Call me a traditionalist, but when I heard I was reviewing an electric mountain bike it seemed the antithesis of what mountain biking is all about. However, we weren’t reviewing your standard electric bike.

The Dyson Bikes Thredbo fat bike and Hard Tail Evo we had strapped on-board for our epic trip to Cape York were certainly head-turners. The rugged look of the Thredbo fat electric and Dyson Bikes’ clean sophisticated aesthetics meant these bikes are miles away from the standard perception of a ‘commuter’ electric bike.

So how do they ride? These bikes are seriously quick. The Evo is designed for various road surfaces and handled itself well on the corrugated dirt tracks of Cape York.

However, the Thredbo fat bike was by far the most fun. We took it out for a ride on wide open spaces of Loyalty Beach and despite the very soft sand its 4in tyres gripped the surface for good momentum up and down the beach. By contrast, we tested the Evo on the same surface and couldn’t even get out of the blocks. Just shows the criticality of the fat tyres on the soft sand.

Man -loading -Dyson -Bike -on -a -caravan

In terms of specs, the Evo boasts 27.5in alloy Alex rims fitted with oversize Kenda tyres suitable for mixed surfaces, 9-speed Shimano Alivio gears, Tektro 180mm disc rotor brakes and 11Ah or optional 15Ah 36V lithium-ion Panasonic battery cells. Total weight is 25kg and a battery life of up to 7 hours with a range of up to 150km. The Evo retails from $2,299, which is well priced considering the quality of the package.

The fat bike by contrast has 26in Alex rims fitted with massive 4in Vee Tyres suitable for sand, snow and gravel, 9-speed Shimano Alivio gears, Tektro 180mm disc rotor brakes and 11Ah 36V lithium-ion battery Panasonic cells. Total weight is 29.2kg and a battery life of up to 5 hours with a range of up to 50-70km. The fat bike retails for $2,499 with the slightly higher price linked to the up spec’d tyres.

Both bikes have a nice clean display panel that is easy to use and gives you all the standards; speed, battery charge, power meter, odometer, trip function as well as containing a USB port for charging your phone or headlight when on the road.

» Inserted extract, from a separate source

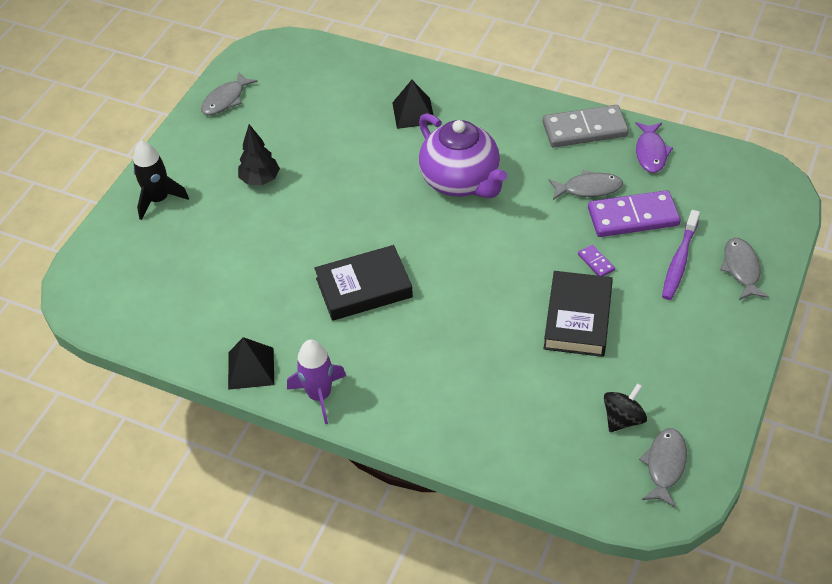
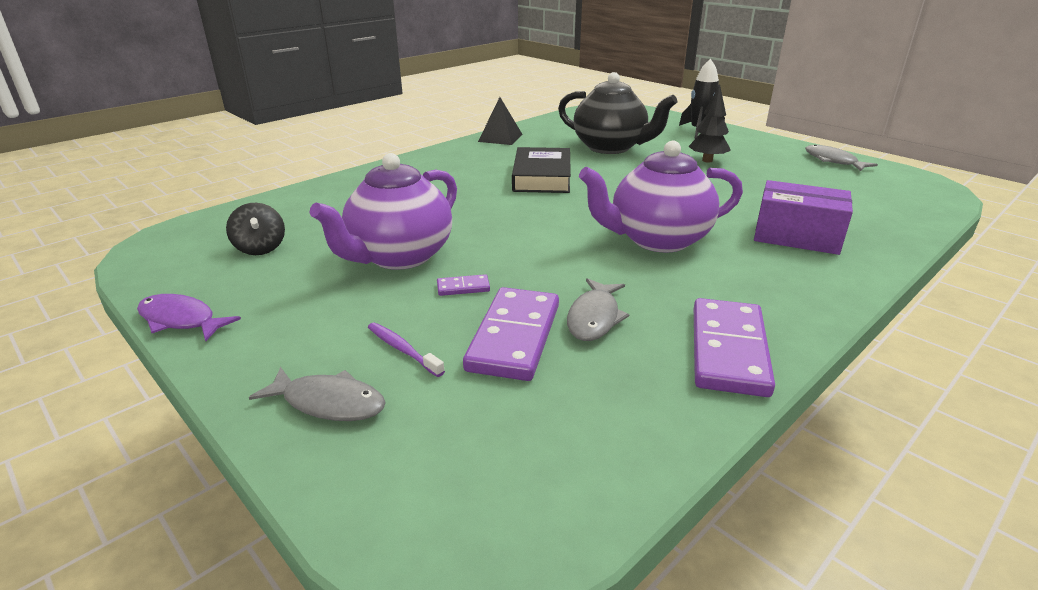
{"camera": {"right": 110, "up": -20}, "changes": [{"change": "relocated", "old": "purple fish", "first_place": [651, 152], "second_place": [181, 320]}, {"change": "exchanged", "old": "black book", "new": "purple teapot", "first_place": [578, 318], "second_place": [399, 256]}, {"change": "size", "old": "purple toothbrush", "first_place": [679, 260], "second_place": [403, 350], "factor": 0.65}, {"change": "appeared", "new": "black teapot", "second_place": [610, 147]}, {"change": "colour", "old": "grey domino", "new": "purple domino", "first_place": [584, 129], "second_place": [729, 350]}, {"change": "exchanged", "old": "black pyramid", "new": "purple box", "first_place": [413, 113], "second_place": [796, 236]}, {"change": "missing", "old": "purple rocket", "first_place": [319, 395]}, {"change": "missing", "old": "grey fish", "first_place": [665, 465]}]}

I was impressed by the way Dyson Bikes (no relation to the vacuum cleaner manufacturer) has cleverly embedded the electric components – including the battery – into the frame so that from a distance it looks very much like a standard pedal powered mountain bike.

The Dyson Bikes electric bikes give you the option of not using the electric assistance but can help you reach speeds of up to 25km/h when required (the legal limit for electric bicycles in most of Australia).

Would I get one? I’d definitely consider it. The price point reflects the quality of the bike and the fat bike in particular was a heap of fun.